The deep pathos of Hake’s voice, more than the words, melted these hardy Norsemen almost to tears, and for a few minutes effectually put to flight the spirit of fun that had prevailed.

“That’s your own composin’, I’ll be bound,” said Krake, “an’ sure it’s not bad. It’s Scotland you mean, no doubt, by the land across the sea. Ah! I’ve heard much of that land. The natives are very fond of it, they say. It must be a fine country. I’ve heard Irishmen, who have been there, say that if it wasn’t for Ireland they’d think it the finest country in the world.”

“No doubt,” answered Hake with a laugh, “and I dare say Swend, there, would think it the finest country in the world after Norway.”

“Ha! Gamle Norge,” (Old Norway) said Swend with enthusiasm, “there is no country like that under the sun.”

“Except Greenland,” said Olaf, stoutly.

“Or Iceland,” observed Biarne, who had joined the group. “Where can you show such mountains—spouting fire, and smoke, and melted stones,—or such boiling fountains, ten feet thick and a hundred feet high, as we have in Iceland?”

“That’s true,” observed Krake, who was an Icelander.

“Oh!” exclaimed Tyrker, with a peculiar twist of his ugly countenance, “Turkey is the land that beats all others completely.”

At this there was a general laugh.

“Why, how can that be?” cried Swend, who was inclined to take up the question rather hotly. “What have you to boast of in Turkey?”

“Eh! What have we not, is the question. What shall I say? Ha! we have grapes there; and we do make such a drink of them—Oh!—”

Here Tyrker screwed his face and figure into what was meant for a condition of ecstasy.

“’Twere well that they had no grapes there, Tyrker,” said Biarne, “for if all be true that Karlsefin tells us of that drink, they would be better without it.”

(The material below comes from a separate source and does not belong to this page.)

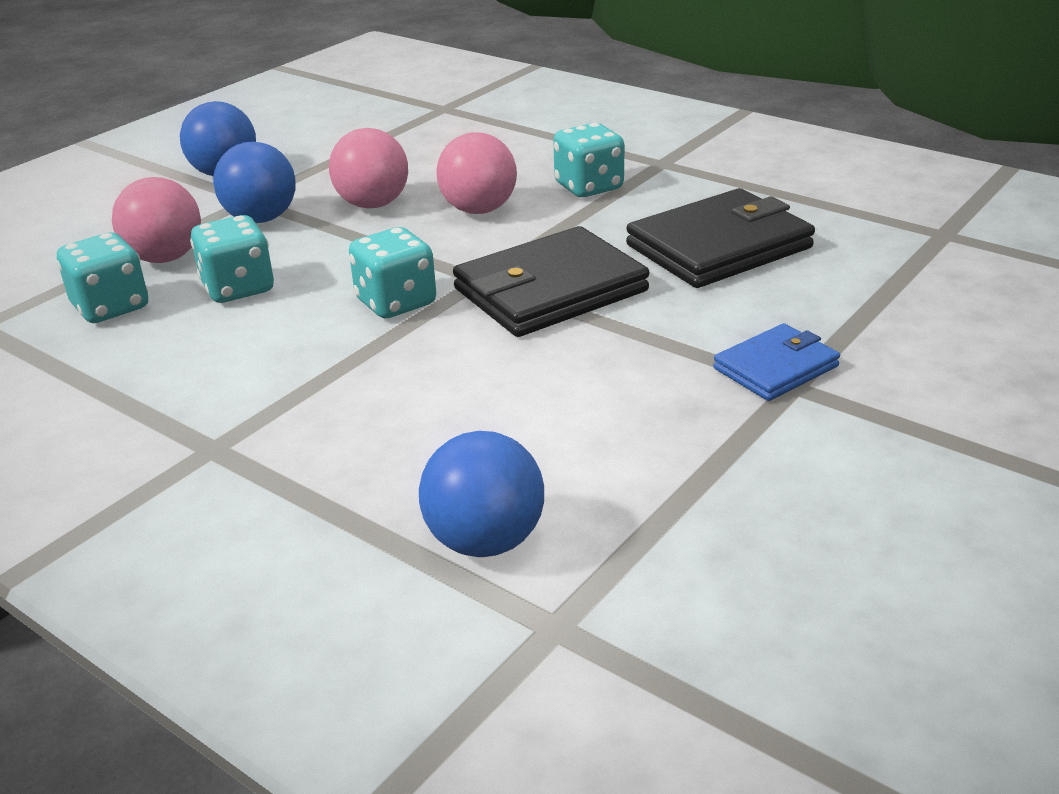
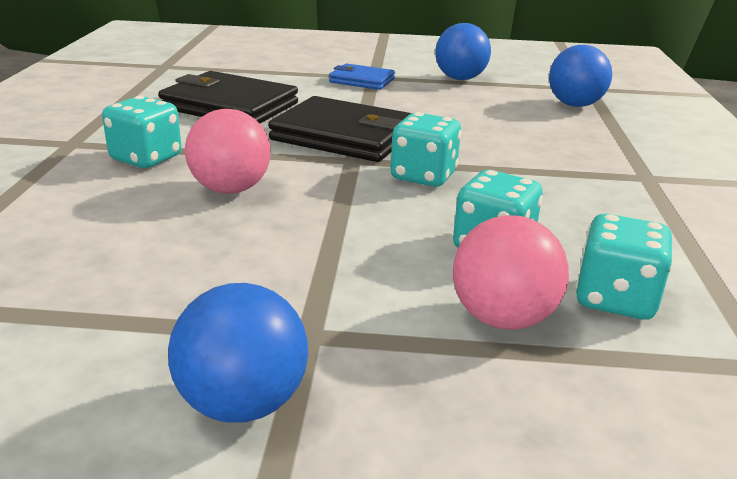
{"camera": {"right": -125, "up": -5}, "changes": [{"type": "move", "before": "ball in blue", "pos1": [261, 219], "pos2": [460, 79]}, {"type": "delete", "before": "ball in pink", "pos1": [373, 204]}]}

“I wish I had it!” remarked Tyrker, pathetically.

“Well, it is said that we shall find grapes in Vinland,” observed Swend, “and as we are told there is everything else there that man can desire, our new country will beat all the others put together,—so hurrah for Vinland!”

The cheer was given with right good-will, and then Tyrker reminded Krake of his promise to sing a song. Krake, whose jovial spirits made him always ready for anything, at once struck up to a rattling ditty:—

The Danish Kings.

 

One night when one o’ the Irish Kings

    Was sleeping in his bed,

Six Danish Kings—so Sigvat sings—

    Came an’ cut off his head.

The Irish boys they heard the noise,

    And flocked unto the shore;

They caught the kings, and put out their eyes,

    And left them in their gore.

 

Chorus—Oh! this is the way we served the kings,

        An’ spoiled their pleasure, the dirty things,

    When they came to harry and flap their wings

        Upon the Irish shore-ore,

            Upon the Irish shore.

 

Next year the Danes took terrible pains

    To wipe that stain away;

They came with a fleet, their foes to meet,

    Across the stormy say.

Each Irish carl great stones did hurl

    In such a mighty rain,

The Danes went down, with a horrible stoun,

    An’ never came up again!

 

        Oh! this is the way, etcetera.

The men were still laughing and applauding Krake’s song when Olaf, who chanced to look over the bow of the vessel, started up and shouted “Land, ho!” in a shrill voice, that rang through the whole ship.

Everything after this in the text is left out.